The United States-Mexico-Canada Agreement preserves and modernizes much of the North American Free Trade Agreement, according to a analysis from Rice University's Baker Institute for Public Policy.
If approved by all three countries, the USMCA will continue to allow North American manufacturers to compete effectively with Europe and Asia, preserving key aspects of an agreement that governs the trade of about $1.2 trillion of goods and services, wrote David Gantz, the author of the brief and fellow in trade and international economics at the Baker Institute.
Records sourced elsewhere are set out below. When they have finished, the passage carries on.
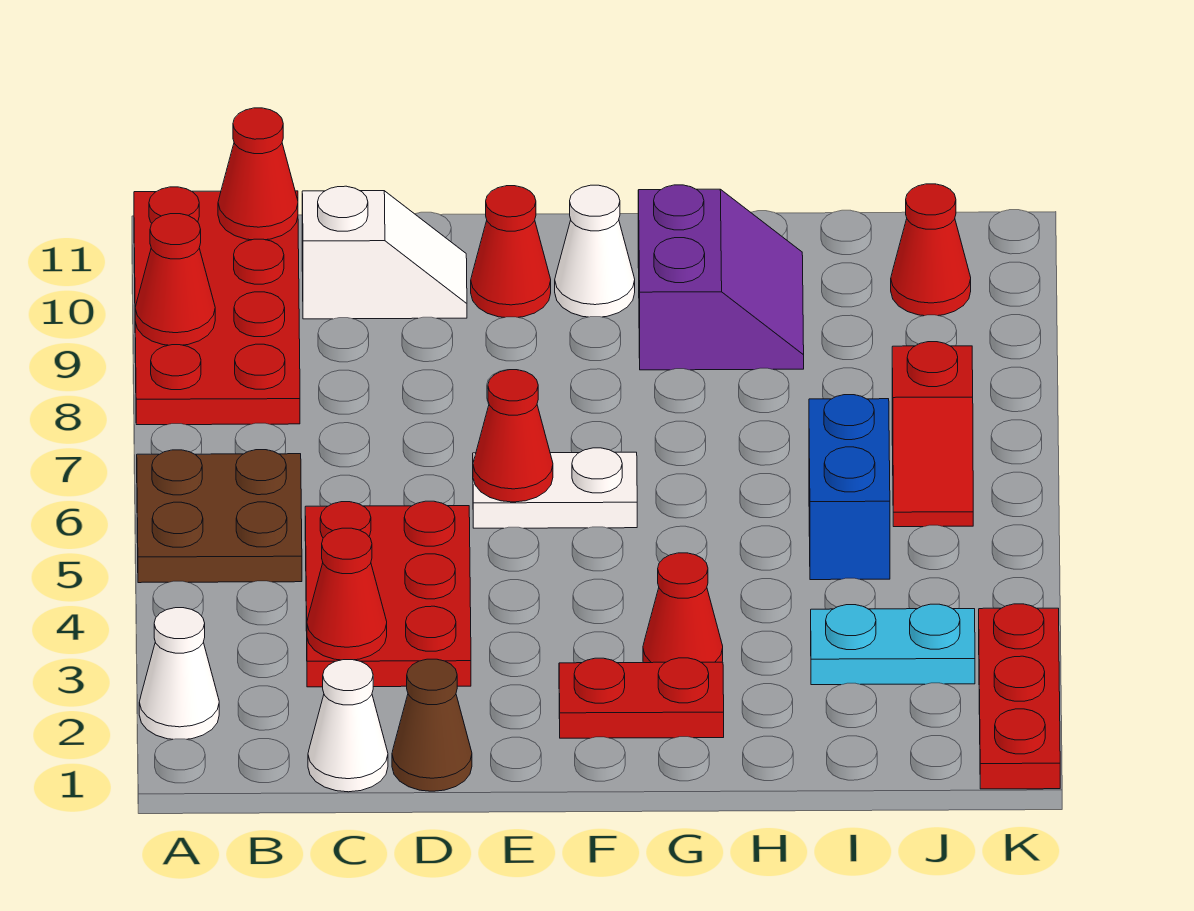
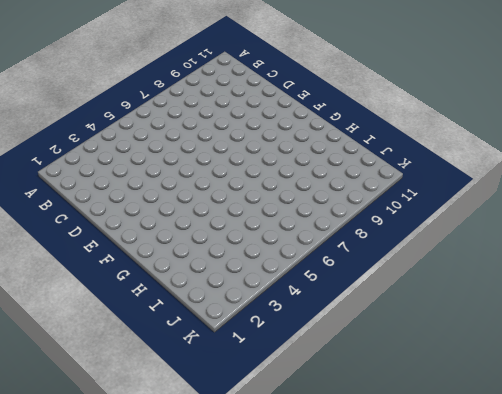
none -> white cone A2 level 1
none -> brown plate A5:B6 level 1
none -> red plate A8:B11 level 1

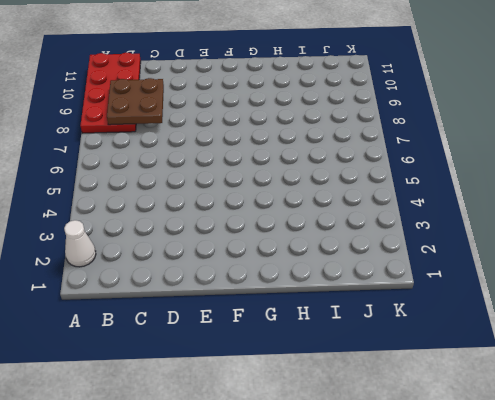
brown plate B8:C9 level 2 -> brown plate A5:B6 level 1
none -> white cone C1 level 1
none -> red plate C3:D5 level 1
none -> white slope C10:D10 level 1 top C

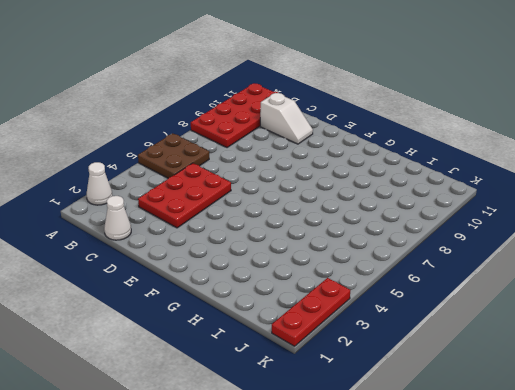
none -> brown cone D1 level 1
none -> white plate E6:F6 level 1
none -> red cone E10 level 1

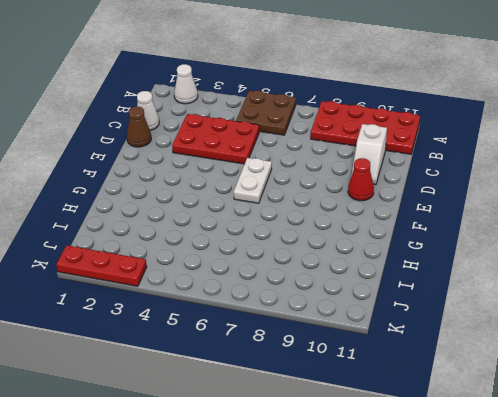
none -> red plate F2:G2 level 1
none -> white cone F10 level 1
none -> red cone G3 level 1

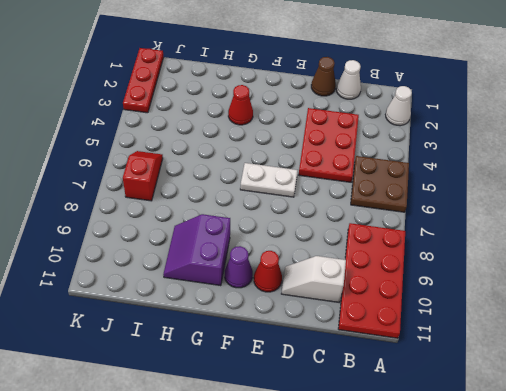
purple cone F10 level 1 -> white cone F10 level 1
none -> red plate F2:G2 level 1
none -> cyan plate I3:J3 level 1
none -> blue brick I5:I6 level 1

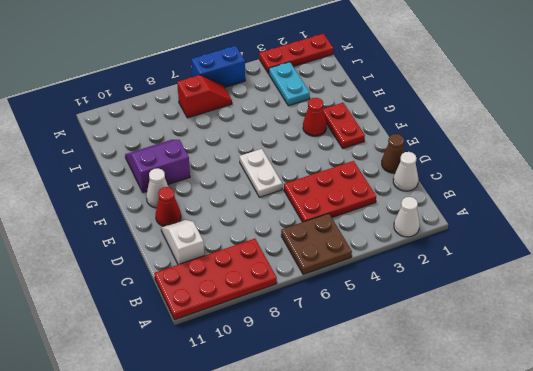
blue brick K5:K6 level 1 -> blue brick I5:I6 level 1
none -> red cone J10 level 1
none -> red cone A9 level 2
none -> red cone B11 level 2

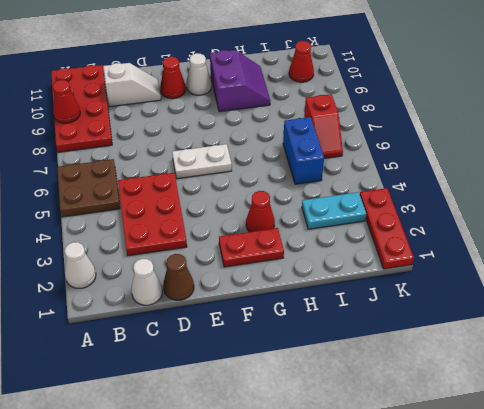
none -> red cone B11 level 2
none -> red cone C3 level 2
none -> red cone E6 level 2

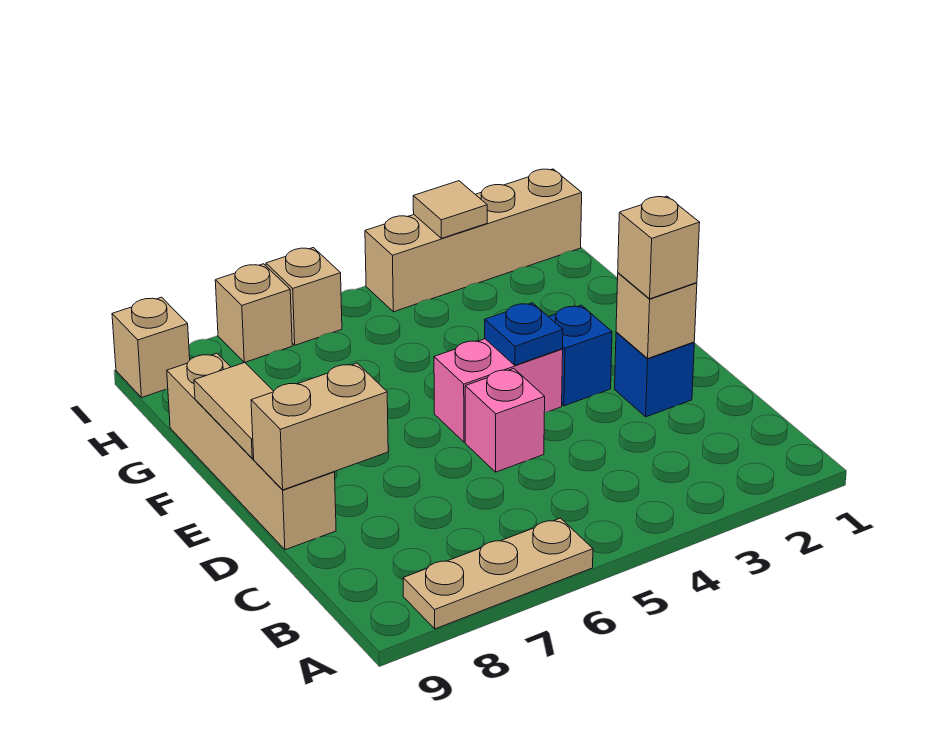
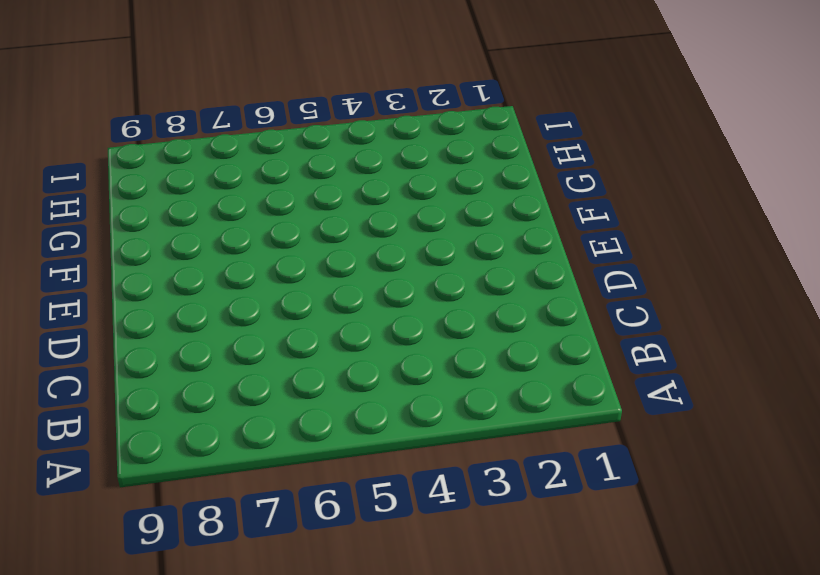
none -> tan plate A6:A8 level 1
none -> blue brick D2 level 1
none -> pink brick D5 level 1

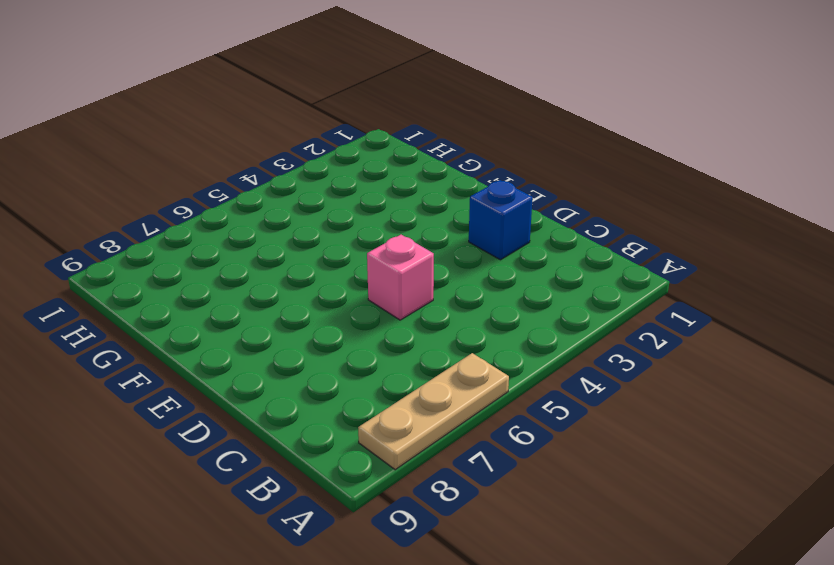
none -> tan brick D9:G9 level 1
none -> blue brick E3 level 1
none -> pink brick E4:E5 level 1

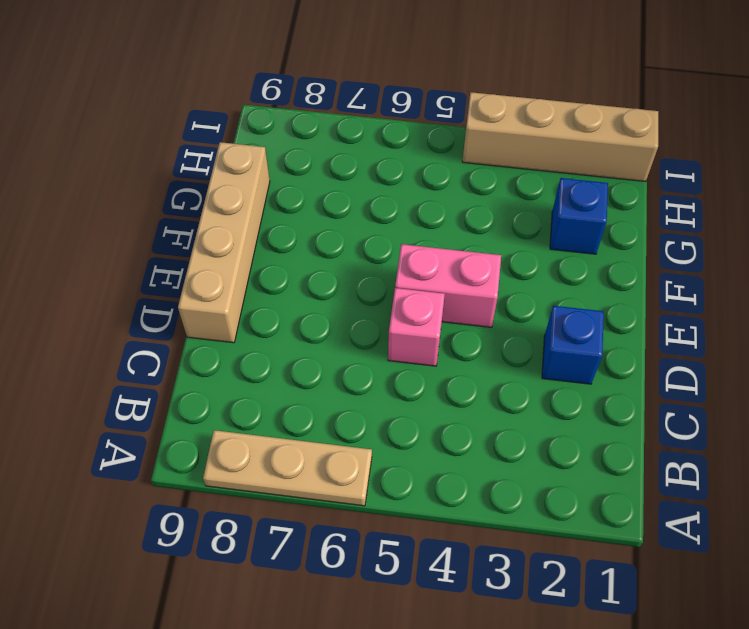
blue brick G2 level 1 -> blue brick E3 level 1
none -> tan brick I6 level 1
none -> tan brick I7 level 1
none -> tan brick I9 level 1

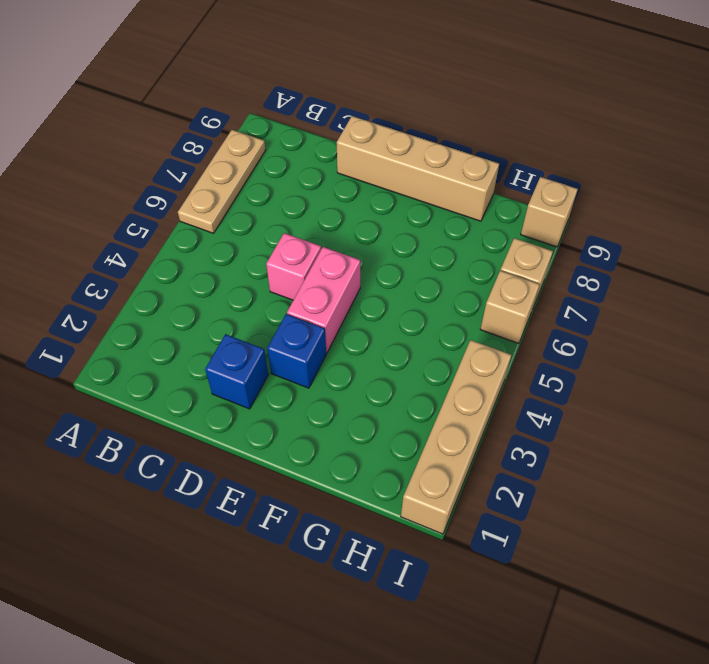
none -> tan brick D2 level 2
none -> tan brick D8:D9 level 2
none -> blue plate E4 level 2

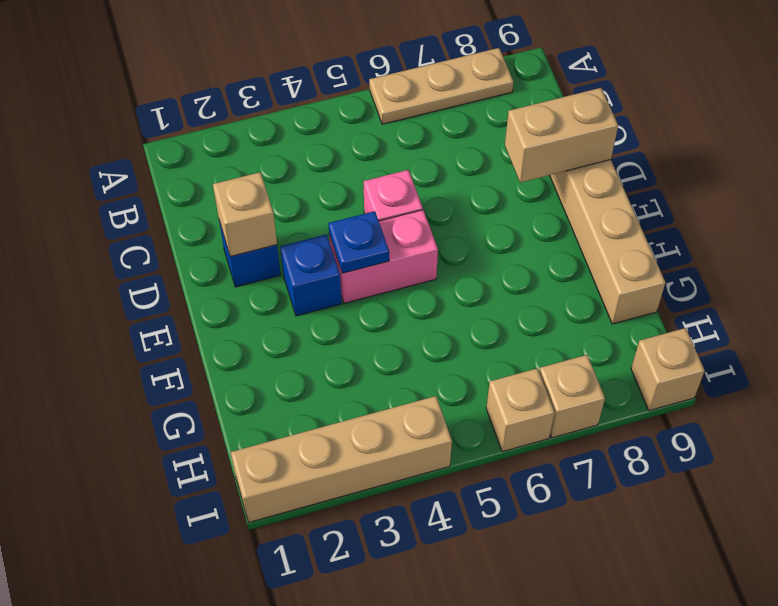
none -> tan tile E9:F9 level 2
none -> tan tile I3 level 2
none -> tan brick D2 level 3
The trade pact was signed in November at the G-20 Summit in Buenos Aires. It could go into effect as soon as Jan. 1, 2020, which would bring to an end the "chilling effect" on investment and hiring generated by two years of uncertainty over NAFTA's future, Gantz wrote. The trade dispute settlement mechanism survived, and Mexico's auto industry will probably survive "mostly intact."
NAFTA was 25 years old and badly in need of modernization, according to Gantz's analysis. The USMCA will include new provisions on data, e-commerce, labor and the environment, all of which were lacking in NAFTA, according to Gantz. Many of the USMCA innovations reflect the Trans-Pacific Partnership that was rejected by President Donald Trump in 2018. In a first for a trade agreement, the USMCA incorporates measures to guard against currency manipulation.
Differently from NAFTA, the USMCA has been criticized for its automotive rules of origin and rules about dispute settlement, but Gantz wrote that these are not the only provisions taking a step backward. Among these are Mexico's explicit right to change its hydrocarbon laws at any time, essentially allowing President Andrés Manuel López Obrador to, if he desired, re-establish a national petroleum monopoly; U.S. steel and aluminum tariffs and retaliatory tariffs by Canada and Mexico will stay in effect; and the ability of the U.S. to back out of the agreement with six months of notice if Canada or Mexico negotiated a trade agreement with a nonmarket economy.
"Mexico could benefit from a higher North American content requirement for auto production if some current Chinese production is shifted to Mexico," Gantz wrote. "Still, if the major threat to the U.S. economy in the future is China, a robust North American economy, which will be preserved by the USMCA, becomes critical."